What is the UNIX Philosophy?

The UNIX Philosophy comes from a guide written by Doug McIlroy in 1978 stating: 1. Make each program do one thing well. To do a new job, build afresh rather than complicate old programs by adding new “features”.

  1. Expect the output of every program to become the input to another, as yet unknown, program. Don’t clutter output with extraneous information. Avoid stringently columnar or binary input formats. Don’t insist on interactive input.

  2. Design and build software, even operating systems, to be tried early, ideally within weeks. Don’t hesitate to throw away the clumsy parts and rebuild them.

  3. Use tools in preference to unskilled help to lighten a programming task, even if you have to detour to build the tools and expect to throw some of them out after you’ve finished using them.

Why Does this Matter?

Linux software, especially at the terminal is lightweight and efficient.
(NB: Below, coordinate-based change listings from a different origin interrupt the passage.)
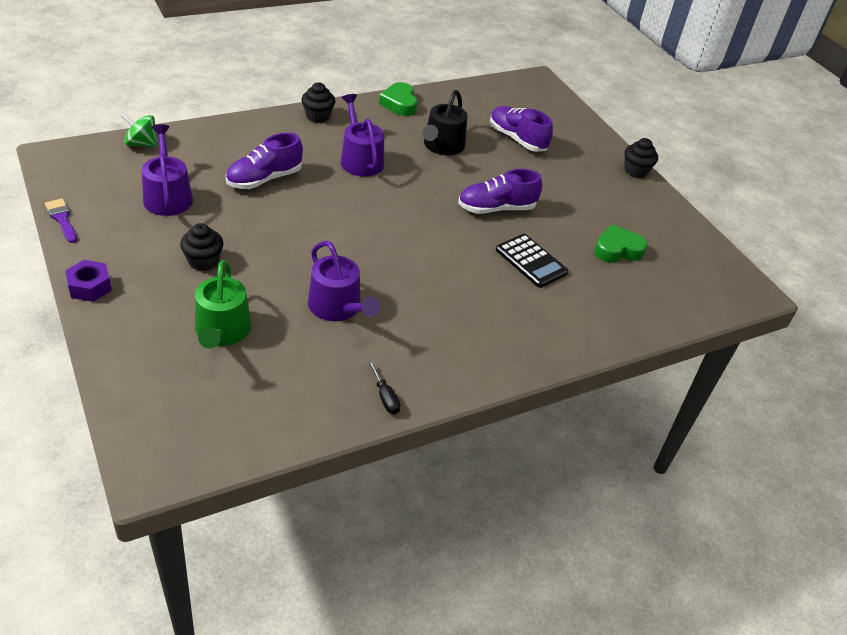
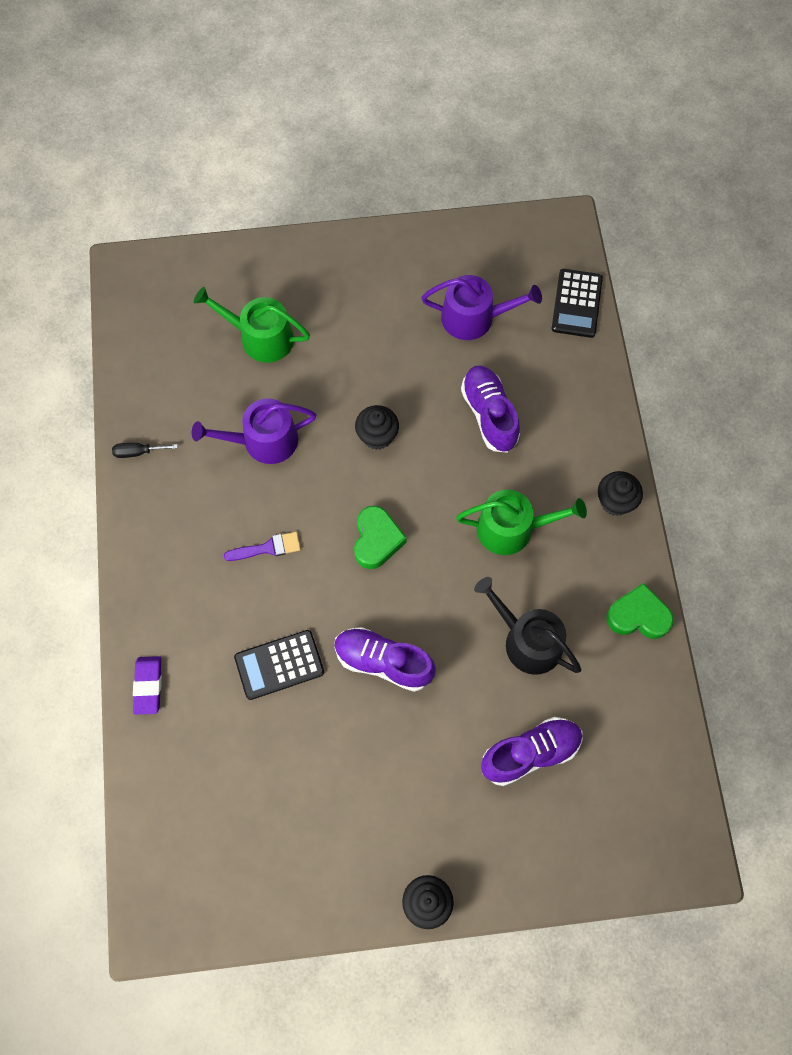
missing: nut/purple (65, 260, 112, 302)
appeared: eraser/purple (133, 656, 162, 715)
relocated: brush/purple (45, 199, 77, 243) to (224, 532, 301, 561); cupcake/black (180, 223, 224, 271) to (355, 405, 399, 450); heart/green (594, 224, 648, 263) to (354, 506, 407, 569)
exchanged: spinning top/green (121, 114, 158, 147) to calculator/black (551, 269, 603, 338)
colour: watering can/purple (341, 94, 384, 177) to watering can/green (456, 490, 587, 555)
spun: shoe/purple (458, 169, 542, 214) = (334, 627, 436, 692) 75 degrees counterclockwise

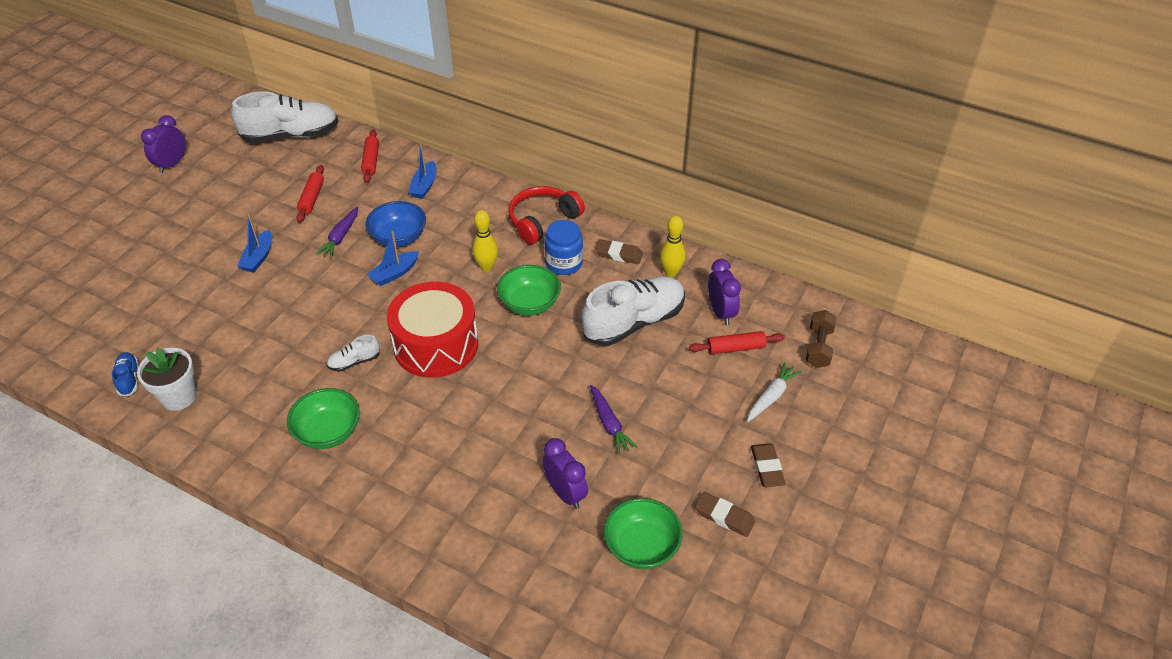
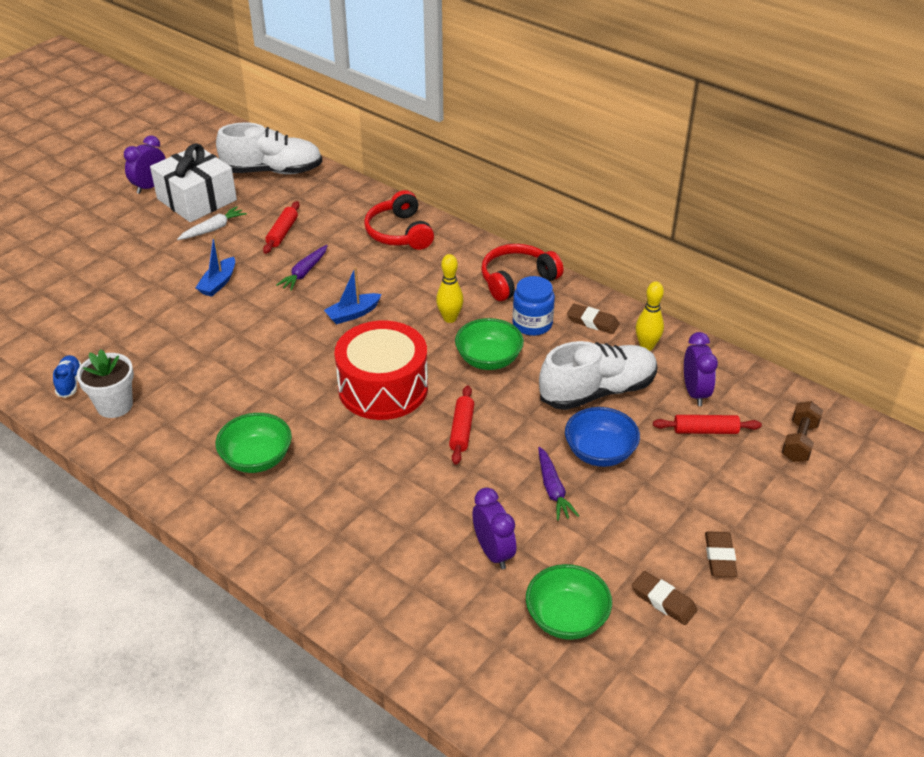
missing: shoe/white (326, 335, 380, 372)
appeared: gift/white (150, 144, 237, 222)
relocated: rolling pin/red (361, 129, 379, 183) to (449, 385, 474, 465); bowl/blue (365, 201, 426, 247) to (565, 407, 640, 467); carrot/white (747, 362, 802, 422) to (177, 206, 247, 240)
exchanged: boat/blue (408, 143, 436, 199) to headphones/red (364, 190, 434, 250)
Software designed for Linux almost always falls under the UNIX philosophy - allowing users to understand how to work with programs and use that data to serve to other programs. Linux does not have one must have tool, but hundreds that work in tandem to increase user and program efficiency.

What does the UNIX Philosophy Look Like in Action?

    user@linux:~$ ls files/* | grep lab-report > lab-reports.txt && cat lab-reports.txt
    files/lab-report-1
    files/lab-report-2

I can run that all from one line? * Yes, you can!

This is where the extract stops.